Dans un communiqué de presse, la CGT déclare avoir été reçue pour
Darmanin, le 29 février dernier et elle aurait obtenu l'ouverture d'un
processus de régularisation pour l'ensemble des travailleurs
sans-papiers en grève. Cela concernerait les 502 travailleurs
franciliens en grève depuis le 17 octobre dans l'intérim, les 51
grévistes du Nord travaillant à Emmaüs, les 60 saisonniers agricoles de
la Marne, les 7 grévistes d'Amazon en Seine-Maritime en grève depuis mai
2023. Le ministre se serait engagé aussi à la réintégration des
grévistes dans leur emploi. Attention, cela reste pour le moment des
promesses.
Pour le moment, il n'y a eu aucune régularisation! Les responsables de
Saint-André et Grande-Synthe sont en retrait mais toujours en poste. A
Nieppe, le conseil d'administration a démissionné pour faire réagir
Emmaüs France. En juin prochain, les responsables de la Halte-Saint-Jean
et de Nieppe seront jugés pour travail dissimulé et harcèlement moral.
8) Quel est ton regard sur Emmaüs France et la gestion de leur salarié?

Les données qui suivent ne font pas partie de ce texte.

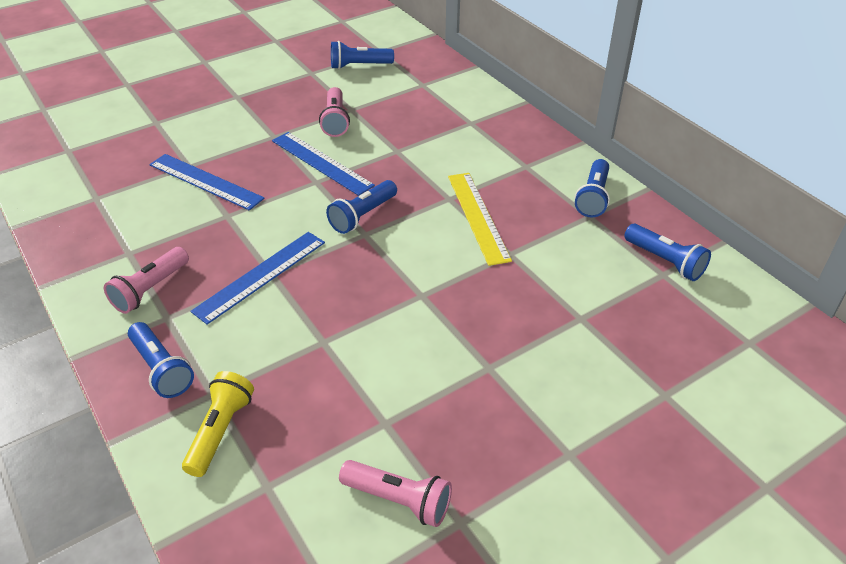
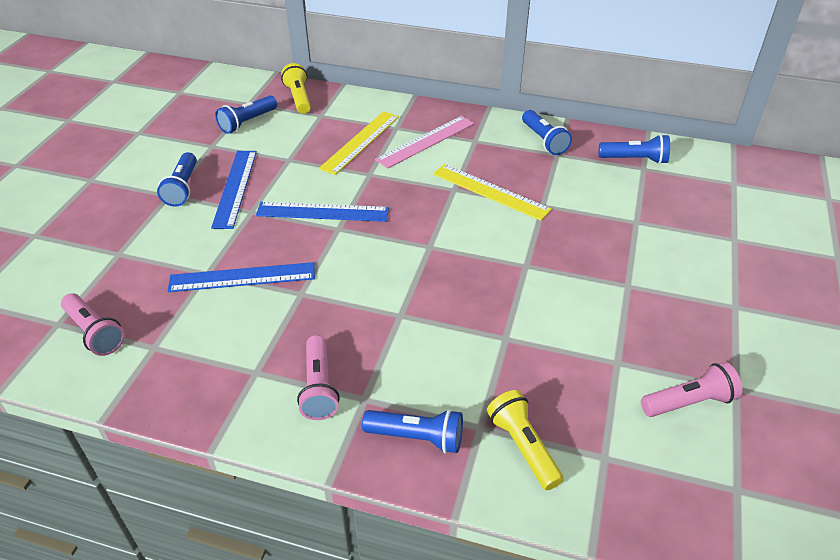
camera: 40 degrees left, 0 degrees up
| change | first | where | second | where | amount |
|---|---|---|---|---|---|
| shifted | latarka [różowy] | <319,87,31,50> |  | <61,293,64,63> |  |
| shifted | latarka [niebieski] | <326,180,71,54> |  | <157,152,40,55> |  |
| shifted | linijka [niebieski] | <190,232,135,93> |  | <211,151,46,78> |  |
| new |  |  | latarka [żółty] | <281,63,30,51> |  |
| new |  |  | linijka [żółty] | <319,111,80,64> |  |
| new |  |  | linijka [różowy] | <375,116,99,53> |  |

Publiquement, ils disent que ce sont des brebis galeuses à Saint-André
mais est ce que le travail dissimulé et l'exploitation au travail est
une pratique plus courante?
Je viens de publier sur Streetpress trois enquêtes sur différentes
communautés de France dans lesquelles les compagnons dénoncent
l'exploitation, des violences racistes et sexuelles. A chaque fois,
Emmaüs France avait été alerté sur ces dérives mais n'avait pas demandé
la démission des responsables mis en cause. Il y a donc une vraie omerta
sur certains dysfonctionnements.
Le statut OACAS doit être remis en question et repensé pour que les
compagnons puissent bénéficier d'une réelle protection en termes de
droits au regard du travail, du logement, et de leur situation
administrative.
9) Quelles sont les leçons à tirer de ce mouvement selon toi?
C'est bien le non-respect par l'état du droit à l'hébergement
inconditionnel qui a permis à Emmaüs de se développer et de proposer ces
conditions d'accueil indignes à des personnes exilées exclu du droit
commun. On peut supposer que les autorités ont fermé les yeux sur ces
agissements car les actions alternatives d'Emmaüs leur permettent de se
soustraire à leurs responsabilités et d'économiser beaucoup d'argent.